Another proposal, by Marin County businessman Gary Flynn, would require a two-thirds vote by the Legislature and majority approval by the voters before reapportionment plans could be adopted.

The initiatives are a wild card in the redistricting process. So is the governor’s race.

To the dismay of Republicans, in the early 1980s Democrats controlled the reapportionment process in California. With majorities in both houses of the Legislature and with Edmund G. Brown Jr. in the governor’s office, Democrats drew lines that enhanced their own political power, particularly in Congress. Although Democrats statewide account for barely half of the registered voters, they hold 60% of the state’s congressional seats--27 out of 45.

In the 1990s, the stakes are high once again.

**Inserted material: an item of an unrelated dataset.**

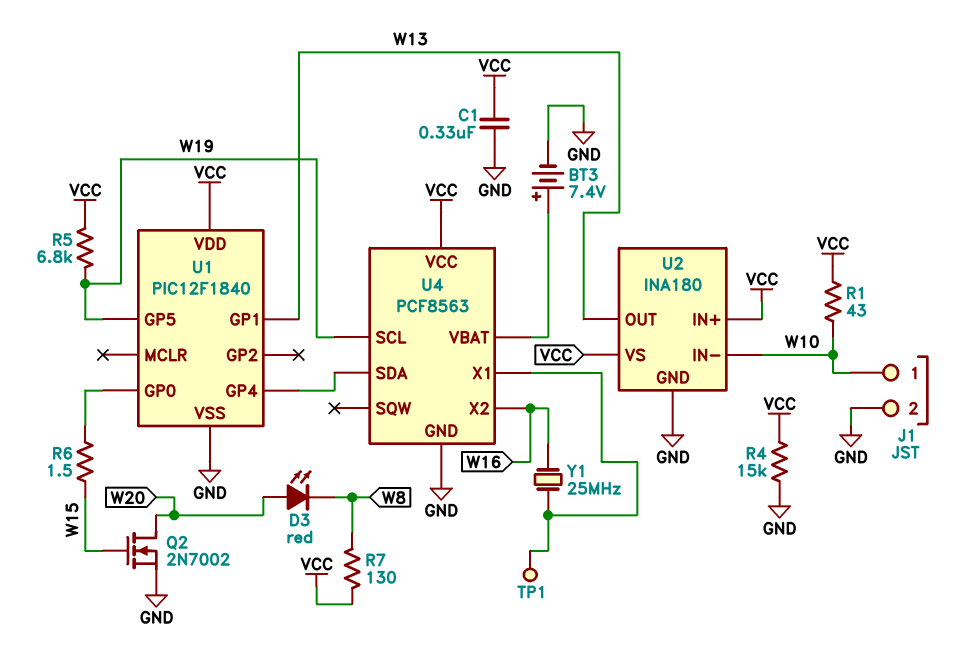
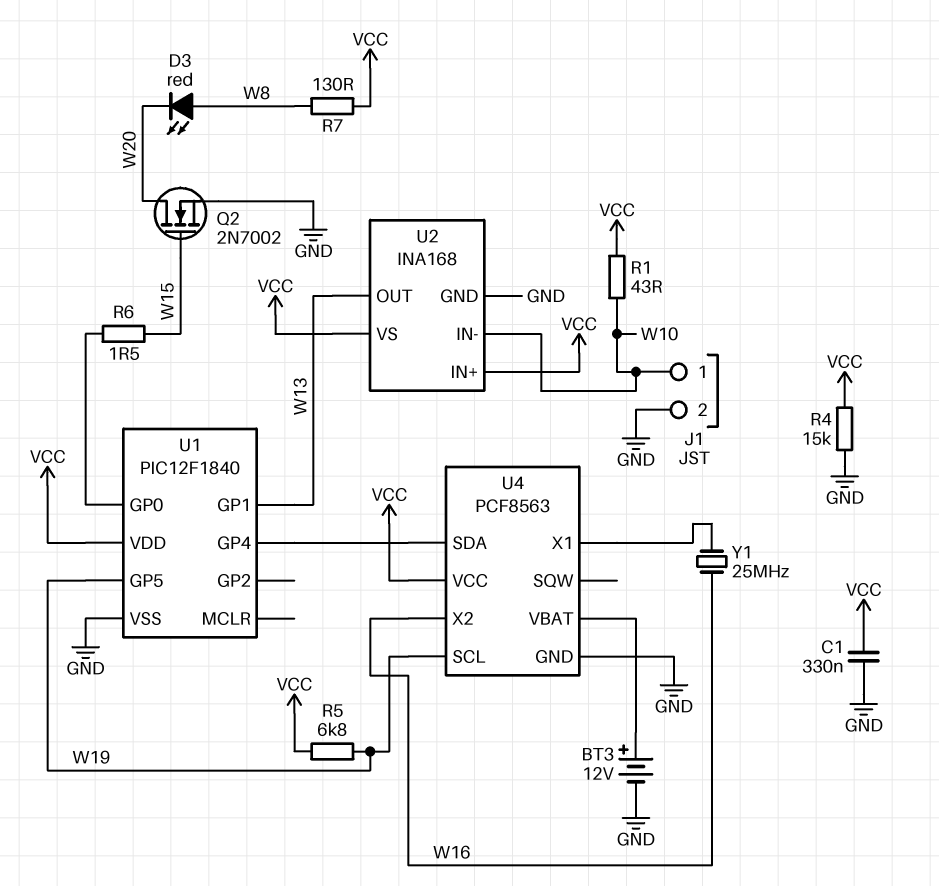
BT3: 7.4V (plus U4/VBAT, minus GND) -> 12V (plus U4/VBAT, minus GND)
D3: LED red (A W20, K W8) -> LED red (A W8, K W20)
TP1: test point (U4/X1) -> none
U2: INA180 -> INA168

California’s population grew by at least 5.4 million people in the 1980s--a number greater than the overall population of most states. Much of the huge 22.8% population growth occurred in outlying areas of Los Angeles, Riverside, San Bernardino, Orange and San Diego counties, and in the Central Valley.

The surge in population is expected to bring six or seven additional congressional seats for California, boosting the state’s delegation to 51 or 52 members. It will be the largest House contingent of any state in the nation’s history.

The increase in congressional seats will mean an identical growth in electoral votes, potentially giving California one-fifth of the total electoral votes needed to capture the presidency.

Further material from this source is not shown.